We’re back with another #PhillyPhilly edition of Mary’s Musings. Faithful readers will know that every holiday season I make my annual pilgrimage back to Philadelphia, a city that I used to call home. This year I decided to finally visit a museum I drove by dozens of times, but unfortunately never visited – the Woodmere Art Museum.
The Woodmere Art Museum highlights the visual culture of Philadelphia. Once dubbed the “Athens of America” during the Early Republic, Philadelphia became an epicenter for the production of American culture and taste. Cultural institutions and museums across the city, like Woodmere, have preserved this legacy from the nation’s founding to the present today.



Charles Knox Smith (1845-1916), an affluent businessman in the mining industry, purchased the Woodmere estate with the intention of publicly showcasing his art collection. In 1940, the museum opened to the public. In traditional nineteenth-collecting styles, his collection contains foundational names from the Hudson River School such as Jasper Francis Cropsey, Frederick Edwin Church, Edmund Darch Lewis and William Lewis Sonntag. These bucolic landscapes bring mountainous valleys and crashing waves into the stillness of an otherwise calm parlor in Chestnut Hill. The salon style hang invites visitors to closely examine the miniature figures nestled in the hills and beams of sunlight brushwork that is riddled with impasto.

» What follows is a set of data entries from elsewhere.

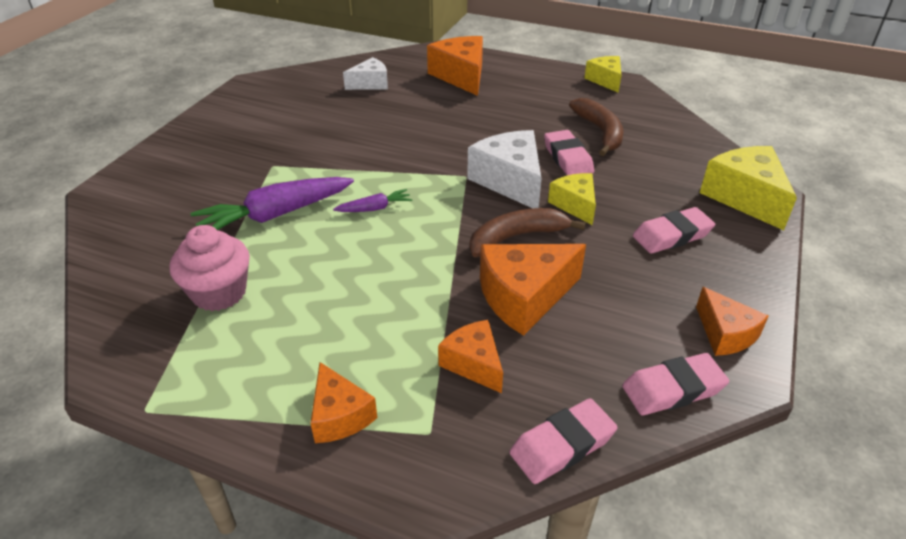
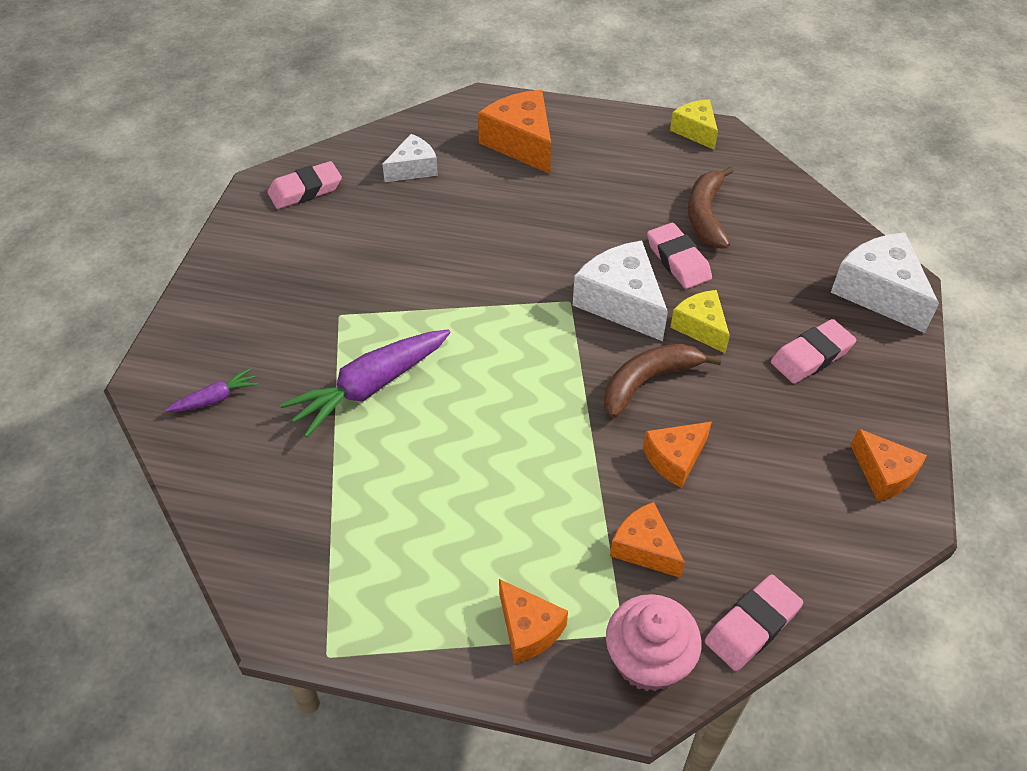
camera: 10 degrees left, 10 degrees up
(219, 293) = (347, 502): pink cupcake -> pink cupcake (648, 660)
(375, 208) = (480, 362): purple carrot -> purple carrot (215, 398)
(524, 297) = (675, 459): orange cheese -> orange cheese, size x0.61
(600, 132) = (706, 215): brown banana -> brown banana turned 150 degrees counterclockwise
(673, 389) = (844, 547): pink eraser -> pink eraser (305, 190)
(745, 197) = (879, 292): yellow cheese -> white cheese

Aside from Smith’s collection, the museum also boasts a renowned assortment of works by other American artists, the majority of which have ties to the city of brotherly love. Through strategic and ongoing collecting practices, the museum continues to add to their collection of works by contemporary Philadelphia artists. Thus, a walk through Woodmere is a visual showcase of the arts in Philadelphia: both past and present.

Woodmere also has the largest collection of works by Violet Oakley, the first American woman to receive a public mural commission. One of these commissions, The Building of the House of Wisdom, is on display at Woodmere before it moves to the museum’s renovated gallery space within the next few years. The hang brings the canvases down to eye level for the viewer. Taken out of their original display context, museum visitors can engage and view Oakely’s work at eye level.
Woodmere is a charming museum that is worth an occasional revisit to see their ongoing exhibitions, recent acquisitions and shifting displays from their storage. Historic house museums have an ongoing struggle with space. Woodmere is actively digitizing their collection online to make it accessible, and it offers an inside glimpse into their rich holdings. Many of which I unfortunately did not have the opportunity to see such as works by Mary Cassatt, Robert Riggs (aside from one signed print on view!) and Cecilia Beaux.